また、マスコミによる取材活動は、非常に迷惑な場合が多いことも忘れてはならない。 かつて阪神大震災当日、私は被災地にバイクで出かけたのであるが、 神戸へと向かう道路は車で大渋滞しており、その中には、ふんぞり返った記者をのせた大手新聞社のハイヤーや、 テレビ局の報道車などが混じっており、渋滞を引き起こす原因となっていたのである。 マスコミは、速やかに報道する義務があるというのならば、自転車やバイクで神戸に向かえば、 速やかに神戸に入れたにもかかわらず、 自らの権威を象徴するかのようなハイヤーから記者たちは下りてこないのである。 そして、暖房完備のハイヤーで神戸に到着してからは、 野次馬行為は迷惑ですと真面目な顔で説教を垂れ、 取材と称して被災地を踏み荒らしていた姿は記憶に新しい。

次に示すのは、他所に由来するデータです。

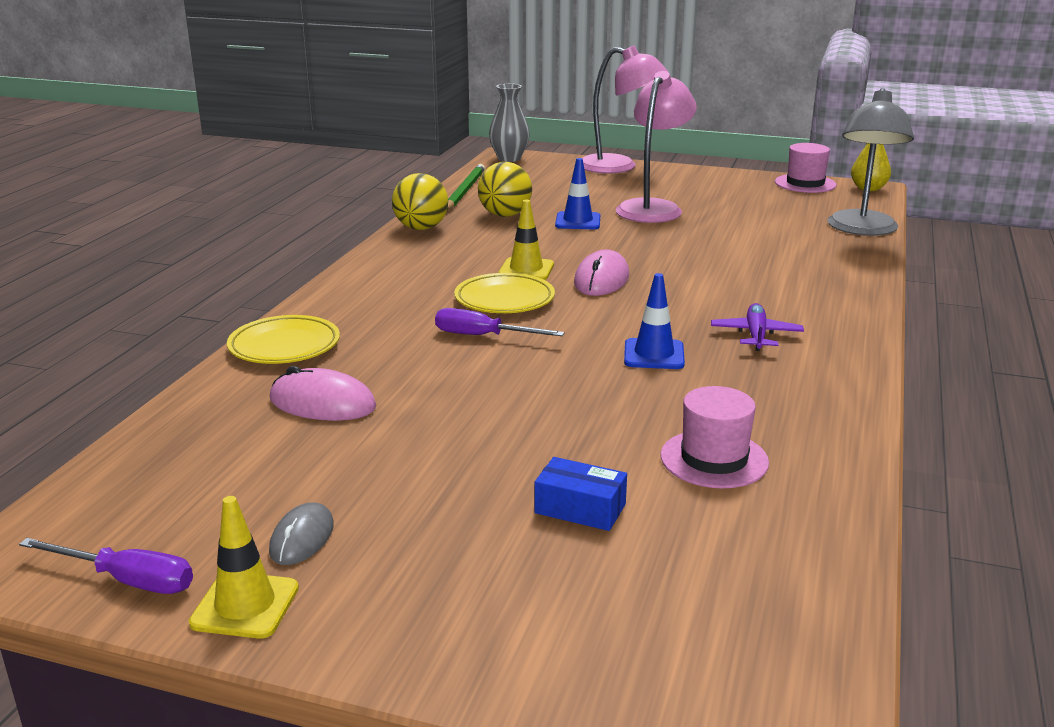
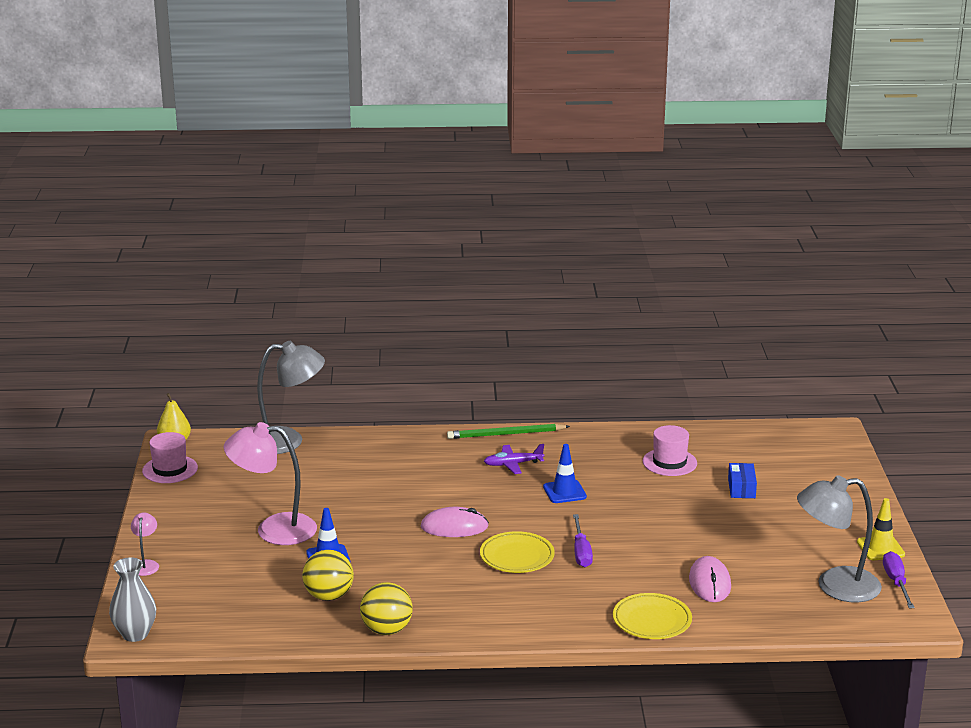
camera: 110 degrees left, 0 degrees up
(194, 508) = (835, 586): none -> grey lamp
(302, 538) = (827, 549): grey mouse -> none
(465, 190) = (264, 634): green pencil -> green pencil (505, 434)
(526, 270) = (454, 560): yellow traffic cone -> none
(619, 167) = (146, 564): pink lamp -> pink lamp, size x0.46

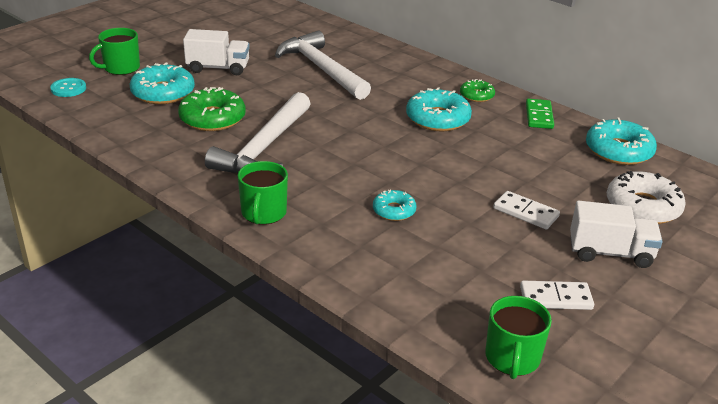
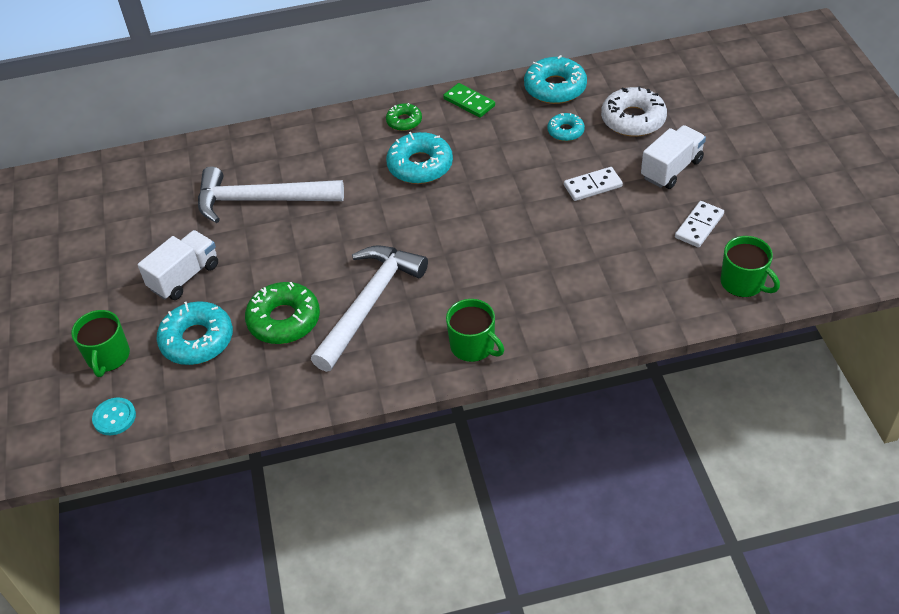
camera: 50 degrees left, 15 degrees up
(264, 148) = (370, 303): white hammer -> white hammer turned 120 degrees counterclockwise
(394, 211) = (532, 261): turquoise donut -> turquoise donut (565, 131)

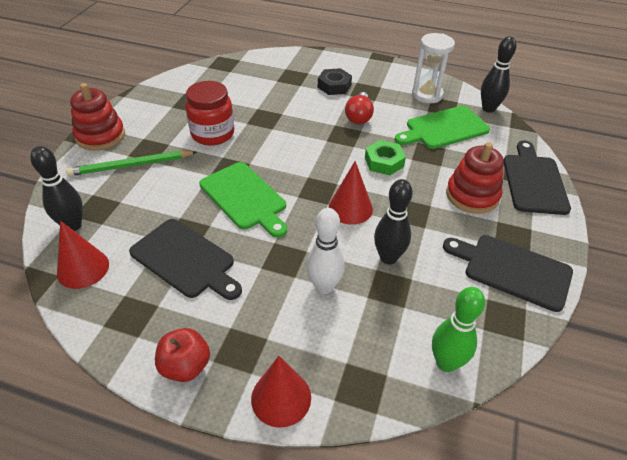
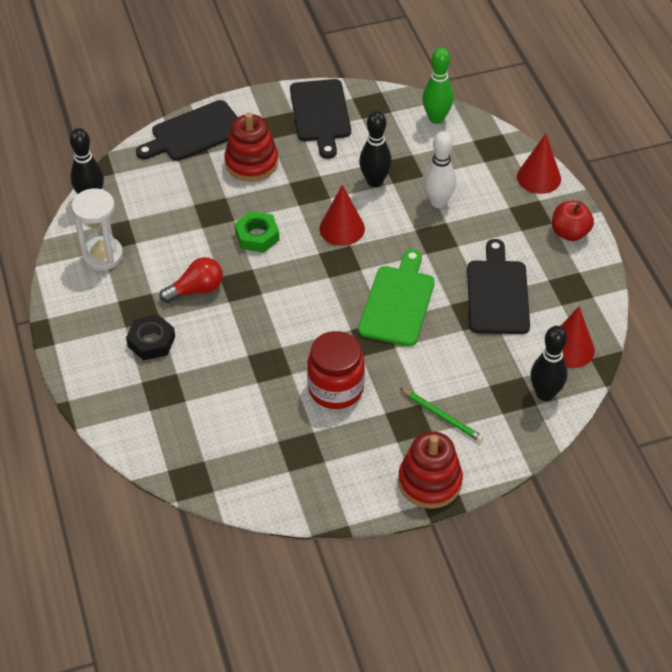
camera: 125 degrees left, 5 degrees up
(131, 165) = (442, 416): green pencil -> green pencil, size x0.66
(444, 128) = (160, 217): green cutting board -> none

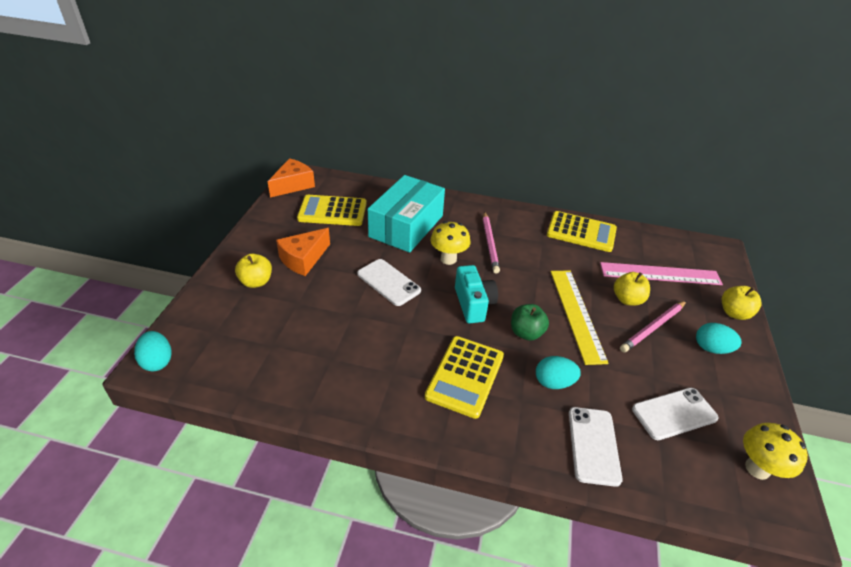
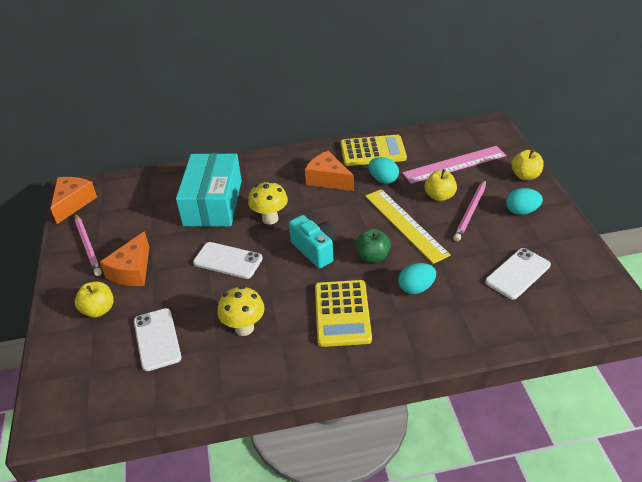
camera: 20 degrees left, 0 degrees up
(157, 361) = (49, 421): turquoise egg -> turquoise egg (383, 180)
(332, 211) = (131, 215): yellow calculator -> none
(489, 243) = (299, 191): pink pencil -> pink pencil (87, 246)
(523, 243) = (328, 179): none -> orange cheese
(593, 445) = (471, 323): white phone -> white phone (157, 339)
(757, 468) = (592, 289): yellow mushroom -> yellow mushroom (244, 328)

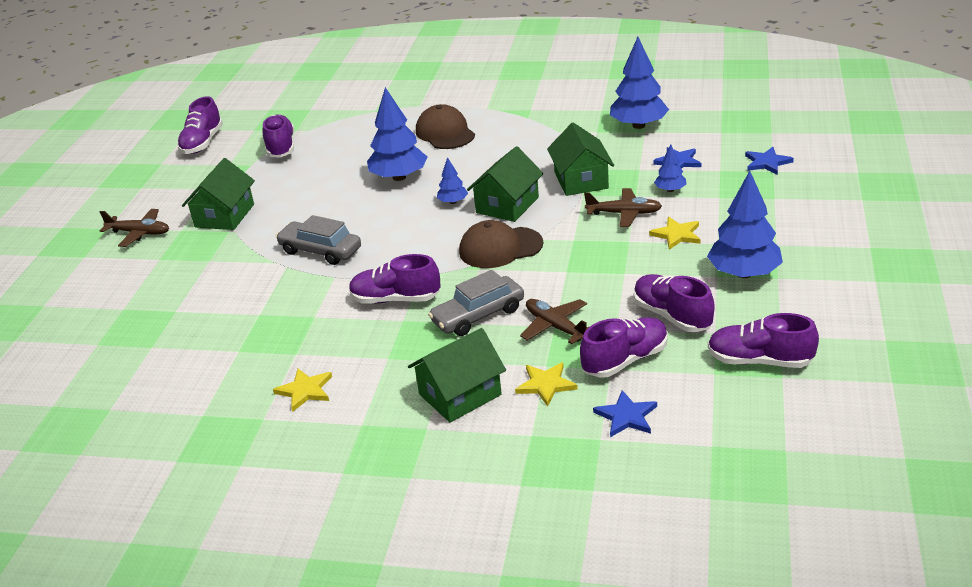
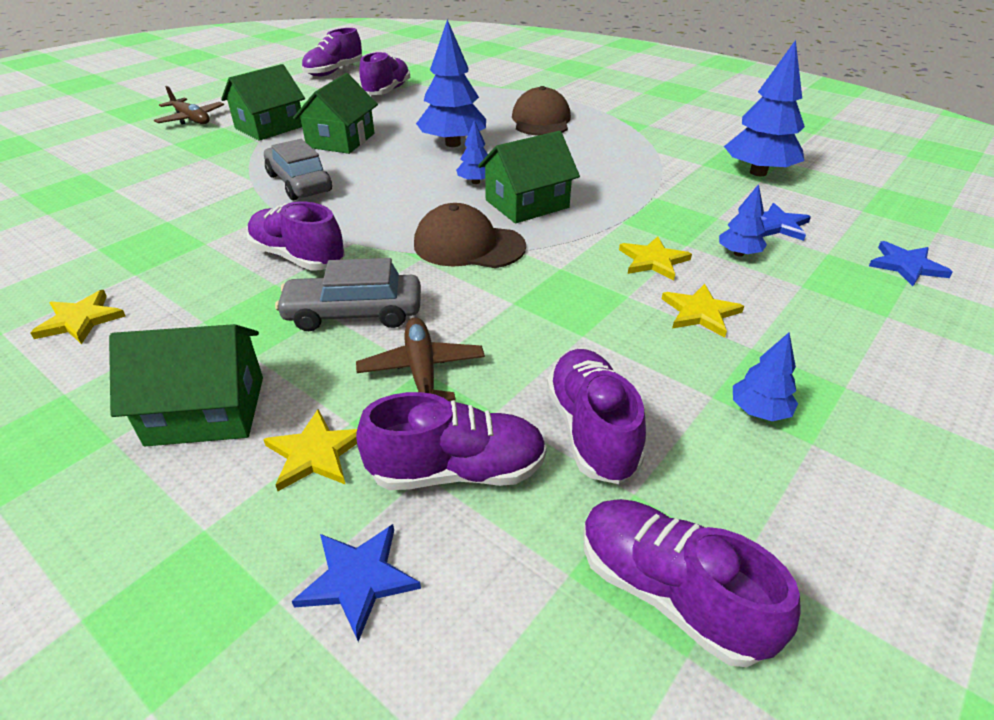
camera: 25 degrees right, 5 degrees up
(581, 180) = (635, 206): green house -> green house (341, 140)
(624, 213) = (653, 260): brown plane -> yellow star
(744, 273) = (759, 411): blue tree -> blue tree, size x0.50

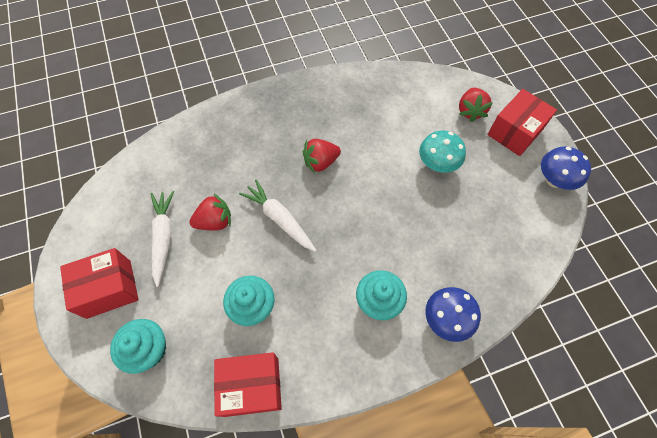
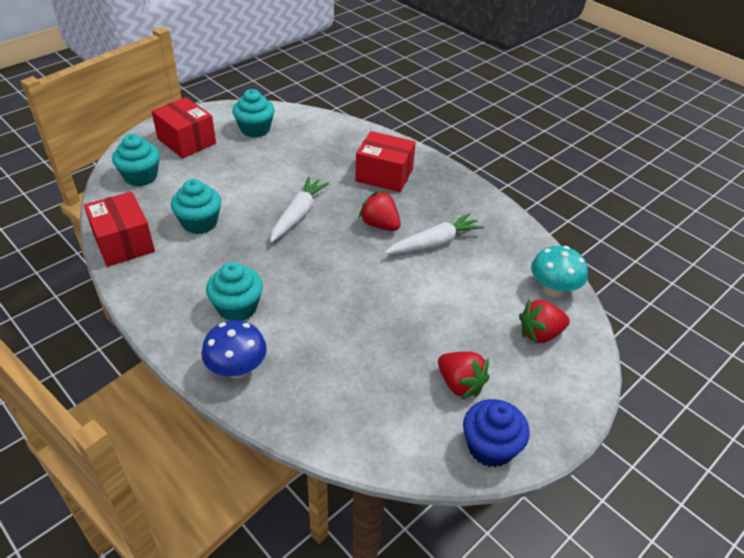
camera: 65 degrees right, 20 degrees down
(127, 217) = (255, 129): none -> turquoise cupcake
(164, 237) = (245, 154): white carrot -> white carrot (434, 243)
(215, 221) = (275, 176): red strawberry -> red strawberry (460, 384)
(437, 164) = (437, 318): turquoise mushroom -> turquoise mushroom (553, 289)
(515, 132) = (541, 387): red box -> red box (384, 175)
(554, 180) = (490, 447): blue mushroom -> blue cupcake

私は法律の専門家でもなければ、日本国憲法などほとんどよく知らないのであるが、 「集会、結社及び言論、出版その他一切の表現の自由は、これを保障する」(日本国憲法第21条)ということよりも、 「国民は、すべての基本的人権の享受を妨げられない」(同第11条)ということの方が、 優先するのではないかと思っている。 また、「何人も、法律の定める手続きによらなければ、 その生命若しくは自由を奪はれ、又はその他の刑罰を科せられない」(同第31条)とあるように、 法律の定めによらずに、私刑を行うことは、誰にも認められていないのである。 このことは、私刑を行うかのような報道を続けるマスコミに強く語りたい言葉である。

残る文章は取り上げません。